Duneier destaca como An American Dilema, pesquisa desenvolvida pelo economista Gunnar Myrdal, ocupou um espaço central nas questões raciais até os anos de 1970. Patrocinado pela Carnegie Corporation, o suíço foi escolhido por representar um “olhar neutro” para a compreensão da situação do negro nos Estados Unidos (p. 53). Myrdal contratou inúmeros pesquisadores brancos e negros para comporem seu projeto, entre eles, Kenneth Clark. Porém, suas tratativas para incluir Cayton em sua equipe e seus dados sobre Chicago não foram bem-sucedidas, prejudicando a abrangência de sua análise, que se restringiu às questões do Sul. Isto gerou limites em sua compreensão e, segundo Duneier, a maior fragilidade de seu trabalho, concluir que a solução para a segregação e exclusão viria dos próprios brancos, naturalmente, que não conseguiriam coexistir com esse sistema opressivo.
Em contraposição, Cayton e Drake publicaram, em 1945, Black Metropolis, frisando as particularidades dos bairros negros, caracterizados como locais de repressão externa, com instituições inferiores às de outras localidades (p. 66). Além de contradizerem o argumento da Escola de Chicago de que a distribuição dos indivíduos no espaço urbano era natural, os autores destacavam que não ocorreriam mudanças nessas condições apenas pela vontade dos homens brancos, uma vez que estes estavam mais preocupados com a manutenção de seus privilégios do que com a manutenção dos valores democráticos, uma clara contraposição ao trabalho de Myrdal. Embora abordem os problemas desses territórios, ao recuperarem a história do bairro Bronzeville, em Chicago, Cayton e Drake propõem que, apesar de ter sido fundado com uma forma de manutenção da pureza racial dos brancos, o local permitiu o florescimento de uma cultura negra (p. 82).
No terceiro capítulo, “Harlem, 1965: Kenneth Clark”, é revelada a trajetória do pesquisador que se tornou um expoente para o movimento dos direitos civis. Tanto Kenneth, quanto sua esposa Mamie obtiveram seus mestrados pela Universidade de Howard, e foram os primeiros negros a se doutorarem em Psicologia na Universidade de Columbia. Juntos criaram uma organização para auxiliar os jovens do Harlem. O doutorado de Kenneth Clark e seu experimento certificou que crianças negras tendiam a preferir as bonecas brancas, demonstrando como as crianças que cresciam em comunidades segregadas se tornavam conscientes de sua negritude e introjetavam sentimentos de inferioridade. Seu trabalho foi utilizado na disputa Brown vs.
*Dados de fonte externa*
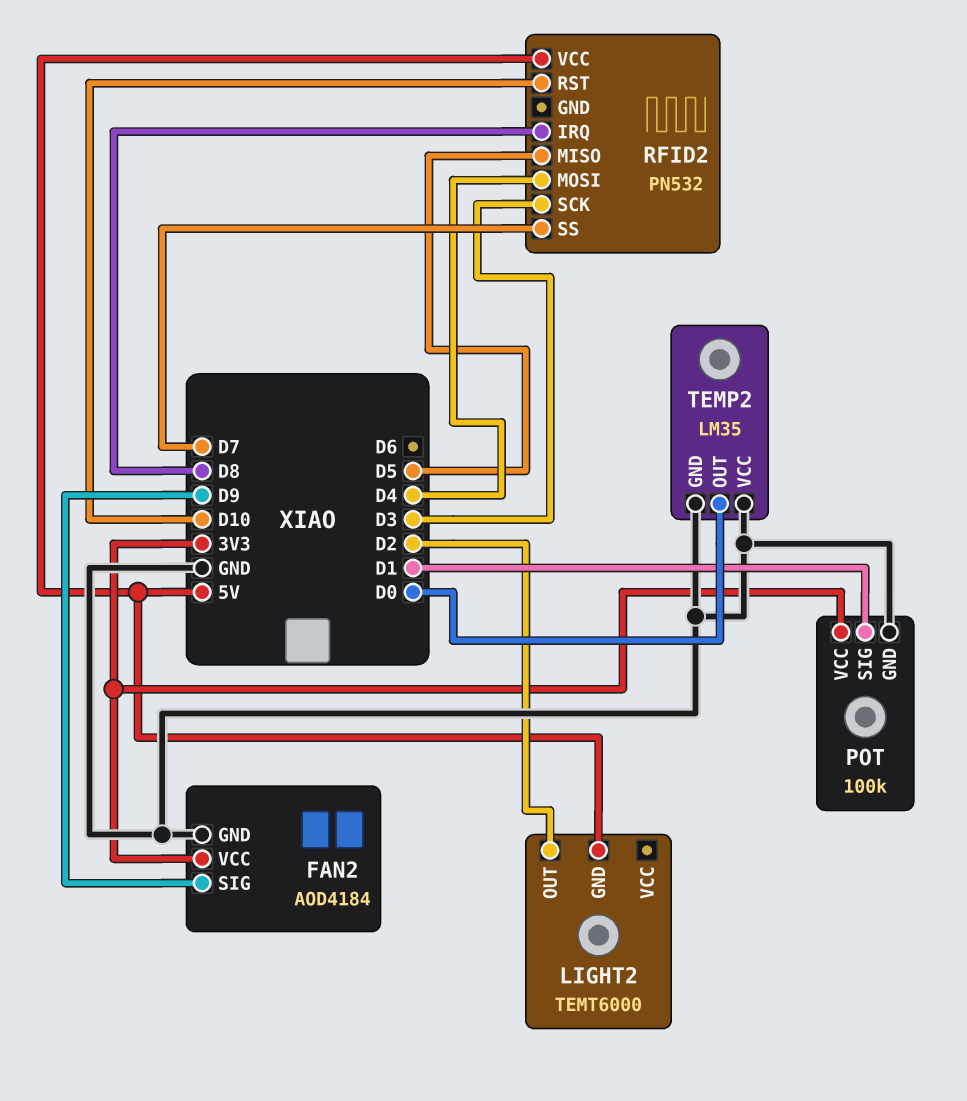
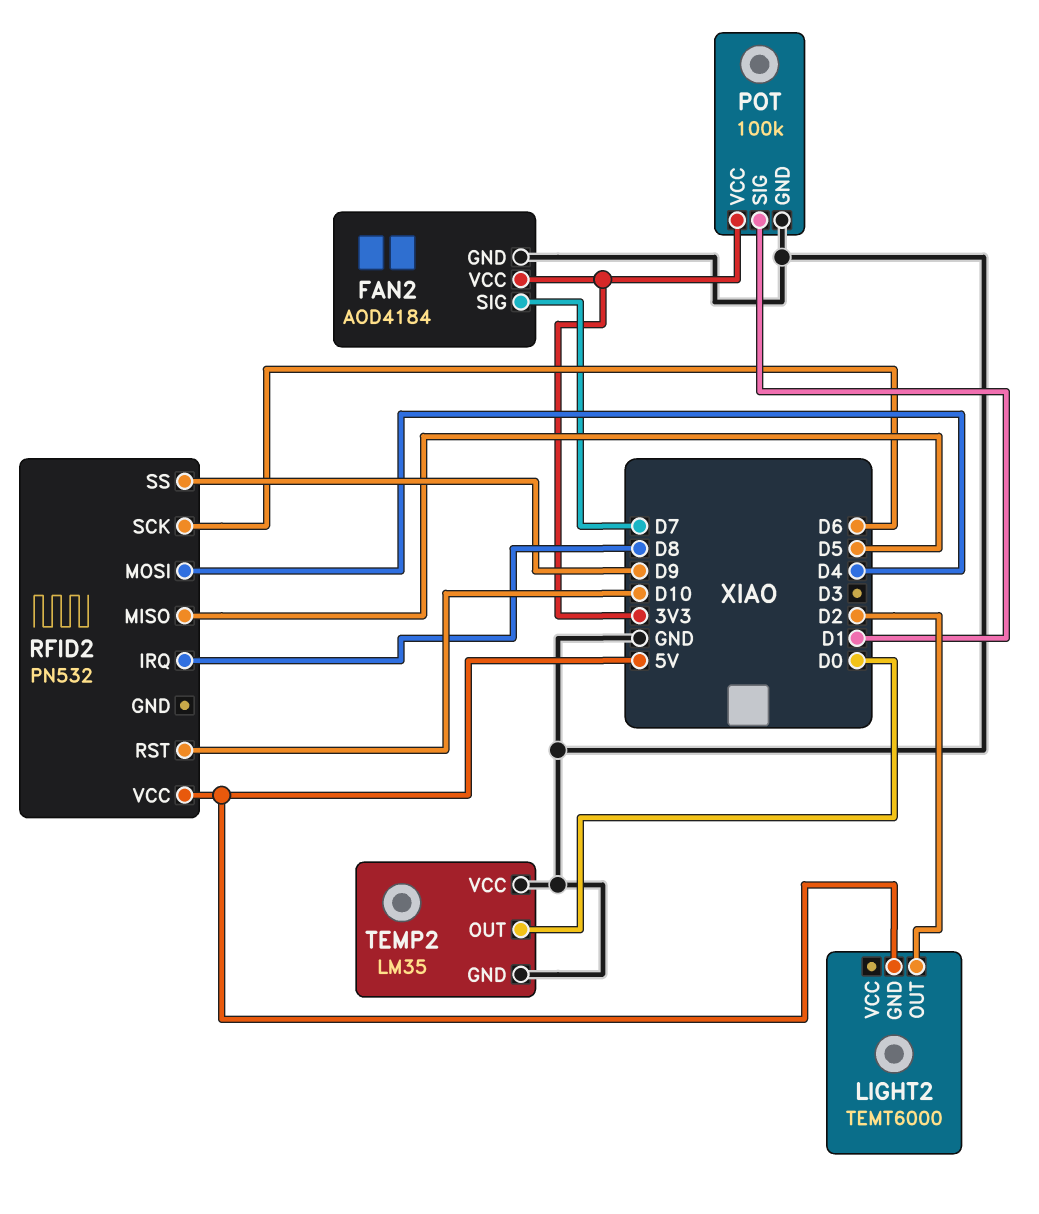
FAN2 pin SIG: D9 -> D7
RFID2 pin SCK: D3 -> D6
RFID2 pin SS: D7 -> D9

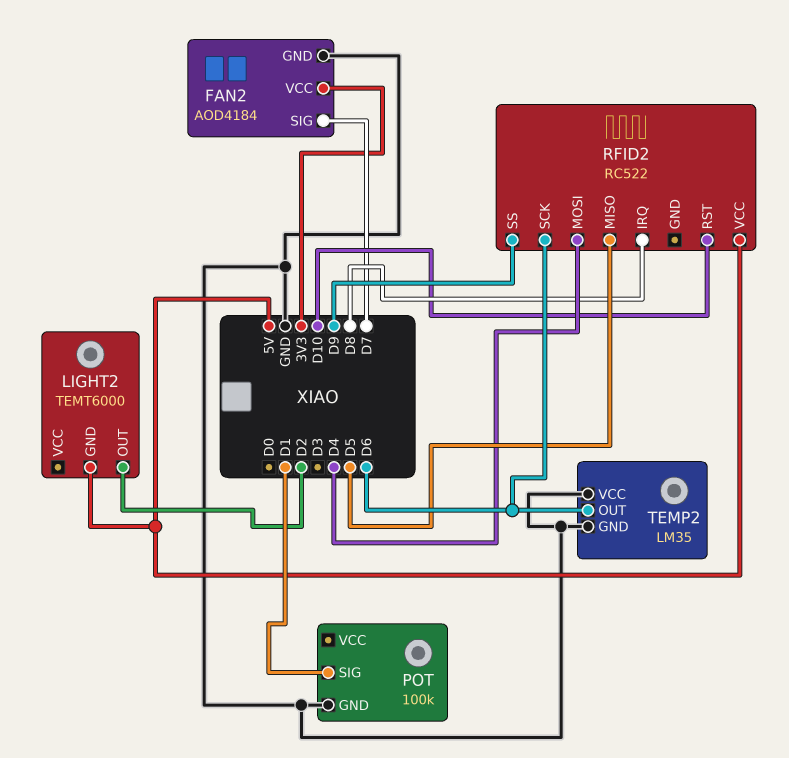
POT pin VCC: 3V3 -> none
RFID2: PN532 -> RC522
TEMP2 pin OUT: D0 -> D6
Board of Education, de 1954, responsável pelo fim da segregação escolar (p. 88-89).
Clark foi um dos primeiros pesquisadores a identificar que as pautas do movimento pelos direitos civis do Sul não seriam suficientes para o Norte, que enfrentavam a segregação na moradia e um grande abuso policial (p. 90). Em Dark Ghetto, publicado em 1965, o autor propõe que o gueto era uma colônia que promovia o enriquecimento de pessoas que viviam fora dele e era o governo quem criava esses espaços de pobreza, produtos do capitalismo (p. 134-135). Apesar de testemunhar os avanços do Fair Housing Act (1968), que proibia qualquer discriminação na venda, aluguel ou financiamento de casas pautada em raça, cor ou religião, no mesmo ano em que Martin Luther King foi assassinado, Clark continuou a manter sua opinião de que a discriminação era fruto do sistema capitalista. Duneier destaca que é nesse contexto que vemos o fim dos possíveis pontos em comum com outras experiências de isolamento que permitiam o florescimento de uma cultura negra.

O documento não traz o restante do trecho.